This has a cost in that, instead of planning around exports, we plan around production and consumption. No wonder, the country continues to import more than it exports. In fact, the country continues to struggle to feed itself.
Sadly, the country’s efforts to shore up food production face another challenge; that of disasters such as floods which in turn lead to food insecurity. As such, while we claim to be independent, we continue to depend on well-wishers to bail us out of the quagmire. This time around, for example, the Chinese government has bailed us out with relief food in disaster prone Nsanje.
We cannot continue living like this. Which is why we agree with Vice-President, Saulos Chilima, that time has come for us to redesign resilience-building interventions if we have to shrug off the monkey of disaster-induced food insecurity.
However, while we further agree with him that the government has a role to play in ensuring that all households affected by disaster, including food insecurity, are assisted, we do not fully subscribe to his idea that we should start directing our resources to resilience-building interventions.

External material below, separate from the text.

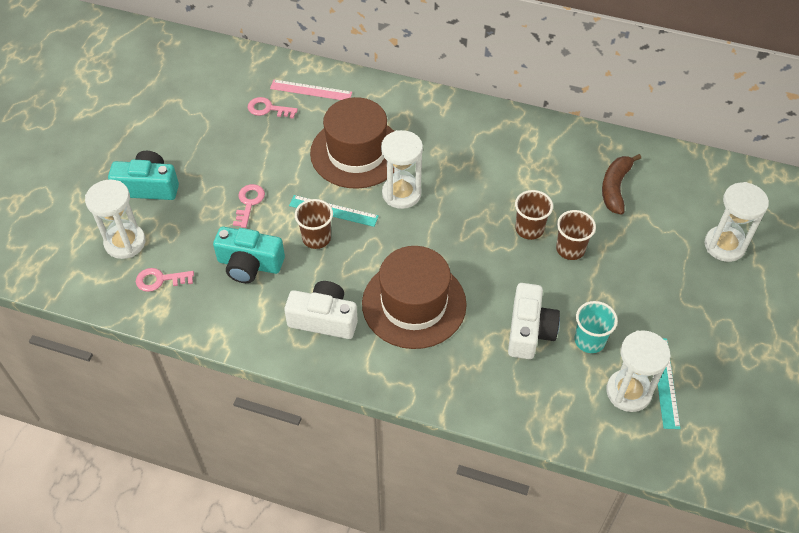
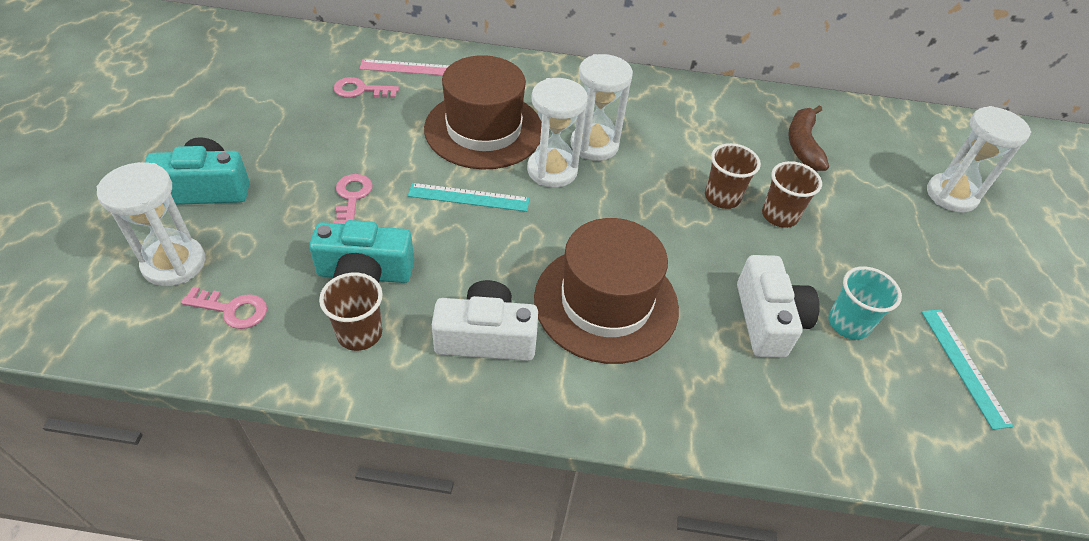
camera: 15 degrees left, 5 degrees down
(160, 280) = (232, 309): pink key -> pink key turned 150 degrees counterclockwise
(316, 238) = (453, 232): brown cup -> brown cup (359, 333)
(628, 392) = (925, 385): white hourglass -> white hourglass (594, 145)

We say so because, for a long time, we have been doing the same but, without a long-term plan, we have been moving in circles. For example, we have tried, with little success, to direct resources to resilience-building interventions through the Department of Disaster Management Affairs (DoDMA), which, ironically, is under the Vice- President’s office.
But DoDMA seems to always run on empty coffers as, whenever disaster strikes, it outstretches its arms, ready to receive alms from well-wishers. In an ideal world, DoDMA was supposed to be self-sustaining.
What this means is that we have the necessary institutions but we are short-sighted. We do not plan beyond this year and this has been our undoing all this long.
So, we do not need to redirect our resources to resilience-building interventions; what we need is a long-term plan covering, say, 20 years so that we can be able to say, “in 20 years’ time, we want to do away with the challenge of food insecurity”, instead of believing that well-wishers out there are looking forward to the next disaster to happen in this country, so that they can run all over themselves in their haste to help out.
Only through long-term planning can we be able to overcome challenges we face due to our short-sightedness.